The seven-member delegation, headed by Chung Jin-suk of Yoon's conservative People Power Party, may meet with Japanese Prime Minister Kishida to hand him a letter from Yoon which contains South Korean leader's plan for improving ties.

I think the letter carries Yoon Suk-yeol's "will and expectations for new relations with Japan," Chung was quoted as saying after arriving at Narita International Airport.

The team will discuss the possibility of Kishida attending Yoon's May 10 inauguration ceremony.

Yoon has called for a future-oriented approach to improve bilateral ties that have soured largely over wartime history issues.

The president-elect has stressed the need to activate the cooperative partnership of 1998 between South Korean President Kim Dae-jung and then-Prime Minister Keizo Obuchi who had apologized for "tremendous damage and suffering" that Japan caused on Koreans during its 1910-1945 rule of the Korean Peninsula.

Tokyo wants Seoul to honor the 1965 treaty that effectively put an end to calls for compensation in wartime labor lawsuits settling the comfort women controversy.

But the pressure on the courts to halt the cases could threaten the South Korean judiciary's independence, creating a fresh scandal for the new leader who is facing an opposition firmly in control of the National Assembly.

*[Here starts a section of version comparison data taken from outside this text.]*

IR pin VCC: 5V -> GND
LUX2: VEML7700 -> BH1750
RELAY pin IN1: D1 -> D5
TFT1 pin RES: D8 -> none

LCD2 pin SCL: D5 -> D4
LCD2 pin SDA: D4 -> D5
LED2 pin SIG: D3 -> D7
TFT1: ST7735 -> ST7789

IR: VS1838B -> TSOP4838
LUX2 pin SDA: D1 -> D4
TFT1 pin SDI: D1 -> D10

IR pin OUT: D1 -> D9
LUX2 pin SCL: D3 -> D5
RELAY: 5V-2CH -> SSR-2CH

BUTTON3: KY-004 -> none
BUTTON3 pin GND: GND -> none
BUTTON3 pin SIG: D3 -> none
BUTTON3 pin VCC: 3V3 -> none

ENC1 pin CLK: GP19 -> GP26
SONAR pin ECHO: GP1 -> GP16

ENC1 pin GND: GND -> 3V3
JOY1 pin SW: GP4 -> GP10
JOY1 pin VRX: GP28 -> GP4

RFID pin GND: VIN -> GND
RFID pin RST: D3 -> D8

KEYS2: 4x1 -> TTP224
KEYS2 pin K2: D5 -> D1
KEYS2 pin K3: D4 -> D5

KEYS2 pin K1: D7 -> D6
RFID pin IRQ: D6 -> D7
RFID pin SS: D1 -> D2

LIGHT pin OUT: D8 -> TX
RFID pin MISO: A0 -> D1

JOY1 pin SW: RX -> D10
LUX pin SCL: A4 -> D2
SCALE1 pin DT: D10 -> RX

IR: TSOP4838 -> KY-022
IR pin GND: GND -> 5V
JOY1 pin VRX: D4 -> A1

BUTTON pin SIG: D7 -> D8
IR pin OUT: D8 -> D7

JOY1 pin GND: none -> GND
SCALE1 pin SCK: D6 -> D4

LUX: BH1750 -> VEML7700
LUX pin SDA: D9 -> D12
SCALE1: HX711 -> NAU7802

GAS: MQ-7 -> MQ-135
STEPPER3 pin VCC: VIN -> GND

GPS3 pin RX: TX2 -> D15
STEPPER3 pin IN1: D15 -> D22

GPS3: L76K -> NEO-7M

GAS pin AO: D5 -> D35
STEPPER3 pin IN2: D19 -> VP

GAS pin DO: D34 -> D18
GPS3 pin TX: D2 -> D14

President-elect Yoon is less likely to weaponize South Korea-Japan ties which often resulted in prolonged periods of bilateral antagonism. Mainly concerned with politics, history, security, and approaches toward North Korea, South Korea, and Japan have maintained their abnormal relations for 11 years without a single summit.

The delegation is also the second set up by Yoon after another team paid a visit to the United States earlier this month.

Senior Japanese Foreign Ministry officials have praised Yoon and termed the plan to send the delegation as "a step forward."

"We can't leave the issues as they are," Chief Cabinet Secretary Hirokazu Matsuno told an April 18 news conference.

The potential for a thaw in ties between South Korea and Japan under the new administration of Yoon augers well for the U.S. which is keen on fostering trilateral coordination between two major Indo-Pacific partners.

Yoon is expected to send a delegation to China before his inauguration next month.